What We’re Reading (October 2019)

Since every good writer is always reading, we thought we’d share with some of you what we’re reading (and sometimes why).

Naamah’s Blessing (by Jacqueline Carey)

Since we’ve been making our way through the rest of the Kushiel series over the last several months, we’ve at last come to the final volume, in which Moirin must contend with the consequences of her previous actions. Though we’re not very far through it yet, there are already signs that this is going to break our hearts by the end. As always, Carey has a keen eye for sensual (and sexual detail), and you cannot help but feel yourself swept up in the grand adventure of it all.

The Ruin of Kings (by Jenn Lyons)

This was one of those 2019 fantasy releases that basically begged to be read.
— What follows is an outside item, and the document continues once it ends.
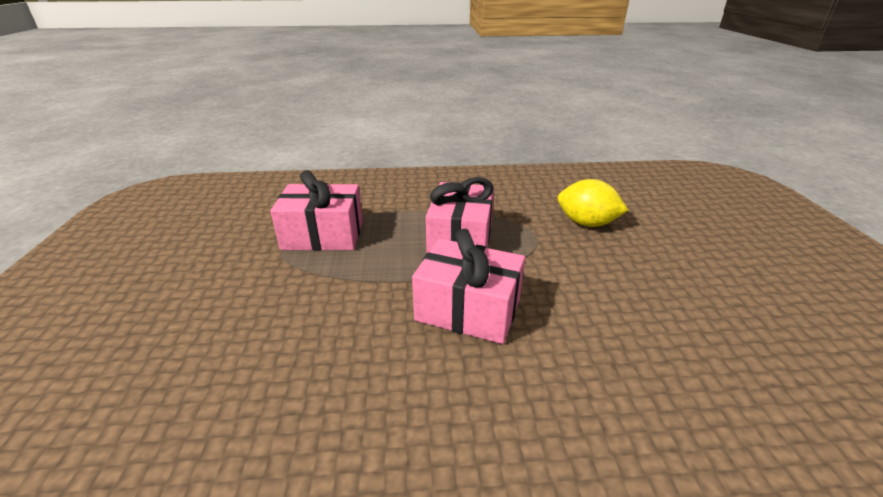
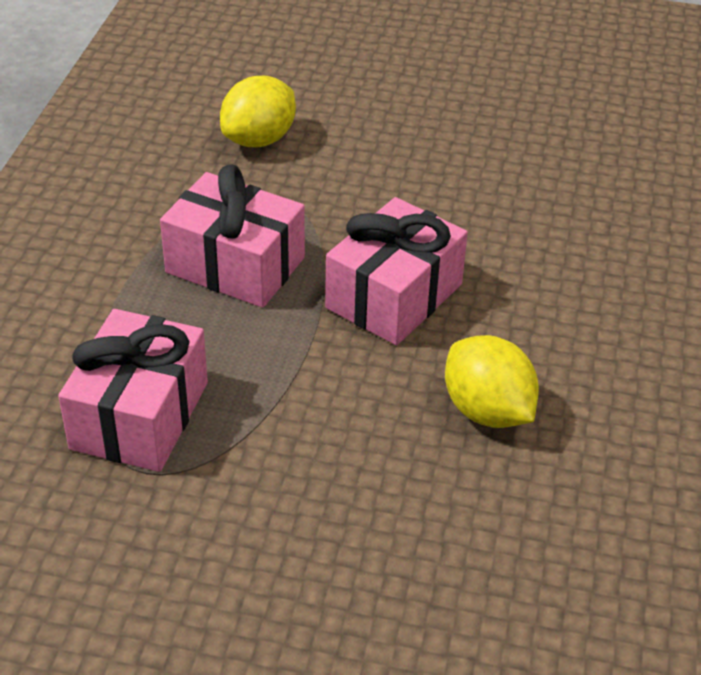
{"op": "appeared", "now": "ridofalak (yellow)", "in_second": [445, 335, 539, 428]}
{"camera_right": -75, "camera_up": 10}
It’s quite compelling reading so far, though it does sometimes get a bit difficult to navigate the complex interweaving of temporalities that the author puts into play to tell her story. However, there is no doubt that she’s constructed a fascinating world for the story to inhabit, and the characters, particularly the hero, are compelling and sympathetic.

Oh, and did we mention that there are footnotes?

Lady Hotspur (by Tessa Gratton)

We both enjoyed Tessa Gratton’s debut adult novel The Queens of Innis Lear so much that when we saw that Lady Hotspur was soon to be available as an ARC we leapt at the chance. So far, it’s a delightful read, a bit lighter in tone than the very melancholy and at times rather dreary Queens. Based on the various plays that constitute Shakespeare’s Henriad, the book follows Prince Hal as he struggles with both his new position as heir to the throne and his feelings for Hotspur.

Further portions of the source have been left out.